Created a kitten foster mentor program that provides medical support for foster kittens and frees up shelter staff
Kristi Brooks, CAT’s director of operations, shares the evolution of this innovative and lifesaving program.
ASPCApro: Please tell us about your mentor program and how you utilize volunteers as mini vet assistants for kitten fosters.
Brooks: Our mentor program has grown and morphed over the years. It started where volunteers would only take phone calls from foster parents when they needed help. Then we added the preventative care component to keep kittens out of the shelter. The mentors were trained to give vaccines and sub-q fluids and would go to the home to provide those services based on medical protocols put together by our veterinarian. Now they do all of that and more. They know how to recognize (not diagnose) illness and have foster parents start antibiotics, bottle feed, supplemental syringe feed kittens, etc. It takes so much time off the shelter and hospital staff’s day, allowing them to do the lifesaving work that is right in front of them. It keeps our kittens out of the shelter where they are then not exposed every two weeks to disease, and the stress of the car ride and visit. We all know that each move you make with a cat causes stress, which can also cause illness.

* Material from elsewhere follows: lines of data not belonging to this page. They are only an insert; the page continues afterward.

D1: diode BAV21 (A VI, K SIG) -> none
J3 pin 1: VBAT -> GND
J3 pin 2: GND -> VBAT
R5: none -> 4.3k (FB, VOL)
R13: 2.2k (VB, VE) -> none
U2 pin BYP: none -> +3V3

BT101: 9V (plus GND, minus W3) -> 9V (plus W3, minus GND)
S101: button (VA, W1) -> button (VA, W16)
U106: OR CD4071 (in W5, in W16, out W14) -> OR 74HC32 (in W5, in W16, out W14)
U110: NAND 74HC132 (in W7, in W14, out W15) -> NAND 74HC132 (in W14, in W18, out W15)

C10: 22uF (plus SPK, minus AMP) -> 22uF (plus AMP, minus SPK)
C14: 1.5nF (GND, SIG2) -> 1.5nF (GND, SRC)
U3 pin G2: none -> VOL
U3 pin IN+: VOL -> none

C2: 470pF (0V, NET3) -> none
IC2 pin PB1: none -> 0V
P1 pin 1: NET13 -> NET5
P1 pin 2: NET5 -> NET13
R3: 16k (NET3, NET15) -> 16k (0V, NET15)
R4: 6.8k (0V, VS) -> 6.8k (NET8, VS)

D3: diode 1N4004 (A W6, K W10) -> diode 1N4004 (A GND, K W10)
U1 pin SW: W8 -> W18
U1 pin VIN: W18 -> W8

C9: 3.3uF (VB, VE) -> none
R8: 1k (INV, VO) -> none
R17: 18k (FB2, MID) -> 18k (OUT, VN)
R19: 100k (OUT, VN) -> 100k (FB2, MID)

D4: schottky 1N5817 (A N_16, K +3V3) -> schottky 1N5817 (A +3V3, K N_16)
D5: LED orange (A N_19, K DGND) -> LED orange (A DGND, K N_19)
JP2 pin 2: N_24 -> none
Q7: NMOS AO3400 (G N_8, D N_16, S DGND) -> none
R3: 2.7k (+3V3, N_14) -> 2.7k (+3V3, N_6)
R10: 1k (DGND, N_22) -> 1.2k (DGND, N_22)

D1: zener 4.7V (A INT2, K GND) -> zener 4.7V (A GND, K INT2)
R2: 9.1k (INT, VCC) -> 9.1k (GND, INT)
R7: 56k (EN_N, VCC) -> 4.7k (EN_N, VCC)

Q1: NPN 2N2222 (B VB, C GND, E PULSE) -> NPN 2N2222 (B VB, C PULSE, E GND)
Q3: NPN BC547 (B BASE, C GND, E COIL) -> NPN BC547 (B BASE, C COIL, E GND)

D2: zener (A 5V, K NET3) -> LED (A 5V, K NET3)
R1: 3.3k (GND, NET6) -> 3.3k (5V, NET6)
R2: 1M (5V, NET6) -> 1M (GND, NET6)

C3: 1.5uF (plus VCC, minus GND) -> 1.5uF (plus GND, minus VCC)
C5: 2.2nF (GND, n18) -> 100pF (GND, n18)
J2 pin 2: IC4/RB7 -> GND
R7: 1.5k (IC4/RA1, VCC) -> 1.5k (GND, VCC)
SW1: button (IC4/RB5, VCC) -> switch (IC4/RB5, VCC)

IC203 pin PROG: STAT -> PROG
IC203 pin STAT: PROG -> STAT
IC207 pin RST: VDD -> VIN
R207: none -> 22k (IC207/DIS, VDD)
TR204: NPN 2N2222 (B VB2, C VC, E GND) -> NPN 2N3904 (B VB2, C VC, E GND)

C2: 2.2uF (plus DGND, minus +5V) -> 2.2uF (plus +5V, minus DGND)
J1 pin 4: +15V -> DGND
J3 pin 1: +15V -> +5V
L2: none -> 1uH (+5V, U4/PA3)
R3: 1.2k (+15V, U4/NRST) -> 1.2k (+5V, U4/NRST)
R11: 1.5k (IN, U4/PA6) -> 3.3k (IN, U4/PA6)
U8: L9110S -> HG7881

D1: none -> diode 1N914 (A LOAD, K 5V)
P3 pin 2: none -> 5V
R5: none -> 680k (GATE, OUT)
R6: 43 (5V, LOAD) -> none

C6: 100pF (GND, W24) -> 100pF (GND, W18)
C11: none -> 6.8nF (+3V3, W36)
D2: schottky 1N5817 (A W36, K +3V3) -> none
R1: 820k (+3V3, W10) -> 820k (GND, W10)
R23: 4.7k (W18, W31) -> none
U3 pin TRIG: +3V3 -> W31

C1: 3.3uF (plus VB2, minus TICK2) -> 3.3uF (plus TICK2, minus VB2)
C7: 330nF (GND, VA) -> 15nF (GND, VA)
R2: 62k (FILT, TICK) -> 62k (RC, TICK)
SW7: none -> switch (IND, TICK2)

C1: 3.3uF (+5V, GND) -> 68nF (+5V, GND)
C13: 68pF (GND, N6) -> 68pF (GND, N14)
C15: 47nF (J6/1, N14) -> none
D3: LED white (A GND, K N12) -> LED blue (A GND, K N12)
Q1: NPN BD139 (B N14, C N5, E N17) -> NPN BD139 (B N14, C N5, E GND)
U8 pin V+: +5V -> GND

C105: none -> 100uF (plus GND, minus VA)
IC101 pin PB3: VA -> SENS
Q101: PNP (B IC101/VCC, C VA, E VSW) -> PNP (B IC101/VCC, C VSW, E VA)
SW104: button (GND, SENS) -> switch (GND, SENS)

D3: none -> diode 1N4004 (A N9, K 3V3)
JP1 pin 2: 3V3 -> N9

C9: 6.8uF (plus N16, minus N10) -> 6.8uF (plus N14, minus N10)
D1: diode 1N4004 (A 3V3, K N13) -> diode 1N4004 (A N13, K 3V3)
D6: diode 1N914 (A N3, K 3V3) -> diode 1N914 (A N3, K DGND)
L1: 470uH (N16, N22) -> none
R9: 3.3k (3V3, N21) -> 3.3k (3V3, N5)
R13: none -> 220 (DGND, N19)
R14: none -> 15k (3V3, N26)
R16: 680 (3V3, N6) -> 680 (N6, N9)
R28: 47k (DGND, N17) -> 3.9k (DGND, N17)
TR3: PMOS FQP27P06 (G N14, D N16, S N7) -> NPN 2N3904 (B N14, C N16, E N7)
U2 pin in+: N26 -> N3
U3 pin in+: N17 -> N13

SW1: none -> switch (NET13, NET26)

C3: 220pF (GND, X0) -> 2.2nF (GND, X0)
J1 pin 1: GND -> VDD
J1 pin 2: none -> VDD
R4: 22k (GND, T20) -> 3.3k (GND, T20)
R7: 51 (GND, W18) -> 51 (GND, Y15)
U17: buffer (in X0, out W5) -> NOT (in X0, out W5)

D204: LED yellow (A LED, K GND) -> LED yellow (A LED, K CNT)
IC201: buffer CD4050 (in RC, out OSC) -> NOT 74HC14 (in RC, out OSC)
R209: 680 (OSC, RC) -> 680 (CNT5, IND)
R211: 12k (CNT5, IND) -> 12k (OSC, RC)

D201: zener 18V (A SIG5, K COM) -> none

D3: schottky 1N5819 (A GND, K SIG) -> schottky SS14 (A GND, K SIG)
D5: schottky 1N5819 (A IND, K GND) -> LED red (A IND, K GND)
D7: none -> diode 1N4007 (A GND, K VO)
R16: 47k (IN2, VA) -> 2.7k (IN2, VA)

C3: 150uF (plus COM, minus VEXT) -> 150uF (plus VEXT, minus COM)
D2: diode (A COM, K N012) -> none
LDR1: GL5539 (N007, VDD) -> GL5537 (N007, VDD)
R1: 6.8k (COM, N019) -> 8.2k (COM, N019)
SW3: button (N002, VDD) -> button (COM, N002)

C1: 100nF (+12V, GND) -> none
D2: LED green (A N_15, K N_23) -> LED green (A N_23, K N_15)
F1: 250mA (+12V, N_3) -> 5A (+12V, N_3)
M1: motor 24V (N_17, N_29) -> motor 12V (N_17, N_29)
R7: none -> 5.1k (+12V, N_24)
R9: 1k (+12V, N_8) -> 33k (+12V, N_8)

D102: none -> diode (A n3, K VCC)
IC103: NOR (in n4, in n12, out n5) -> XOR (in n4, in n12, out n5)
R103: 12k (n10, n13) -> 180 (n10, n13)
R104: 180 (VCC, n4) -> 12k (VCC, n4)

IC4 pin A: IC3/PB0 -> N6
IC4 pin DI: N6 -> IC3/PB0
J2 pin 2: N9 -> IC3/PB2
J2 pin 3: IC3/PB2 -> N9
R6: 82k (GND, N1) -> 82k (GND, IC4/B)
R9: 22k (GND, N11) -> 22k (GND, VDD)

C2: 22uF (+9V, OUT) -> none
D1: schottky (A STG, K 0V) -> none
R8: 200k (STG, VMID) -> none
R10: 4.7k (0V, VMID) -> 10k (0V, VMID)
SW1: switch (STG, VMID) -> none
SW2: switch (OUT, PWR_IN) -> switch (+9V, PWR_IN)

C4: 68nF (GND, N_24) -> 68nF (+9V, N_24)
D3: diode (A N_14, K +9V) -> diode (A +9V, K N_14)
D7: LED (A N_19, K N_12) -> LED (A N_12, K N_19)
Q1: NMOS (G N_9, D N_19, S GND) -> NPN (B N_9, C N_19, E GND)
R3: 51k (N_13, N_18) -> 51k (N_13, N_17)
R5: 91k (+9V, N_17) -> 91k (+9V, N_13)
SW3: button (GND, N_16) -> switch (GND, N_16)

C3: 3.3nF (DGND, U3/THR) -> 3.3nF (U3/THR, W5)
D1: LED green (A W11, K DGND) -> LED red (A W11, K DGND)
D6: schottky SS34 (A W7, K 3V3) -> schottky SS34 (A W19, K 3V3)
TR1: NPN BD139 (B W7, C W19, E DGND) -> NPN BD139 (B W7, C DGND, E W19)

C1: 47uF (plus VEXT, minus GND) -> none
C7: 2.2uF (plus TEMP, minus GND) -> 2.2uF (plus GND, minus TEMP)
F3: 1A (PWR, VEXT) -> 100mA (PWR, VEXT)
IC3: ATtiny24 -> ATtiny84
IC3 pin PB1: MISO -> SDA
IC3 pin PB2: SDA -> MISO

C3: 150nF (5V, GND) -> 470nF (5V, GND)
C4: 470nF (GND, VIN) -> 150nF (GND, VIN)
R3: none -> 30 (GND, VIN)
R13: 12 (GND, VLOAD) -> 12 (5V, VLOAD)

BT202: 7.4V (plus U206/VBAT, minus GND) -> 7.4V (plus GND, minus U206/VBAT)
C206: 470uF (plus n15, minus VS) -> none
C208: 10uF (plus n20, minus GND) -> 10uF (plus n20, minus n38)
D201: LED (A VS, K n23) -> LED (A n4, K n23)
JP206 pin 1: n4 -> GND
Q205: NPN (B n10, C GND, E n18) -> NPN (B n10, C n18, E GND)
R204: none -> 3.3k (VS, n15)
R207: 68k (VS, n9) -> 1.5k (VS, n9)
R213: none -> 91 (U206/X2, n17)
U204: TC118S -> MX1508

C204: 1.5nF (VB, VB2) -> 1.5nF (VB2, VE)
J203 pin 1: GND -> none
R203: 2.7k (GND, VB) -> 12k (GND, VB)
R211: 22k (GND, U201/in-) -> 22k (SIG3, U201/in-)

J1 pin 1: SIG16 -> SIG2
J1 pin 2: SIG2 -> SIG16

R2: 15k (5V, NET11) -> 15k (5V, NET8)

Change can be scary especially when you are trusting volunteers to work as staff. When in doubt, pilot a part of the program to see if that part works well, and then add another layer.
ASPCApro: How many mentors do you have and how many kittens/foster families have they assisted?
Brooks: Currently, we have 11 mentors and 8 mentor assistants, and they helped 148 foster families in 2019.
ASPCApro: What is a mentor assistant?
Brooks: Someone who is trained to give vaccines and sub-q fluids and will assist the mentor so they can get it all done. If they go to a foster home and see something suspicious, they can call/text pics to the mentor for direction.
Where do you find mentors and assistants?
Brooks: We find them from our foster ranks. We require that they have fostered for at least a year with us or another shelter and have experience with a little bit of everything. We want them to know what to do with sick kittens, ones that may not want to eat, etc. They are also there to help set up a foster room if needed.
ASPCApro: What are some of the advantages of this program?
Brooks: There are so many! From a veterinary perspective, having someone go to the foster home, even after hours to see what is going on with the kittens has saved us so much money on ER visits, but it also helps the on-call managers/vets know what is happening without having to bring in the kittens. They can start treatments right away and get kittens on the road to recovery. It takes away all those phone calls that take up a lot of time! The foster coordinator saves so much time by not having vaccine clinics each day/week, answering so many calls and emails that could have gone to a mentor. Having that extra time allows her to strengthen her relationships with foster parents and mentors to keep them around for the long haul. Plus, it allows us to take in so many more kittens.
ASPCApro: What does your veterinary staff think about this program?
Brooks: They love it! This system has been a success because it keeps mother cats and kittens from having to come into the shelter for diagnosis and treatment of the common, but less serious, medical issues and prevents unnecessary visits to the emergency clinics when the shelter hospital is closed.
ASPCApro: Did you run into any obstacles getting the program set up?
Brooks: Yes, and that is why it has changed over the years. We had a vet team who wanted to receive fewer calls and train more people to do stuff so that was never a barrier for our shelter. We are very lucky that way! At first mentors took phone calls, which was great, but when there was an emergency, we did not have a good plan, and often you were just stuck doing your own thing. Then, when we decided to have mentors learn vaccines and sub-q fluids, we lost some mentors who did not want to do that. That was okay, but it was a rebuilding year.
ASPCApro: What can an organization do to get a mentor program started?
Brooks: Come to our Maddie’s Fund Fostering 4 Rock Stars Apprenticeship, or they can find all of our documents on our website. We also have a webinar on ASPCA Pro that they can go and watch to learn more about our program.
ASPCApro: What else would you like to share about the program?
Brooks: Change can be scary especially when you are trusting volunteers to work as staff. Have policies in place first. Have your vet determine what that will look like. Train the mentors like staff, hold them accountable, offer CE, thank them, trust the system, and when in doubt, pilot a part of the program to see if that part works well, and then add another layer.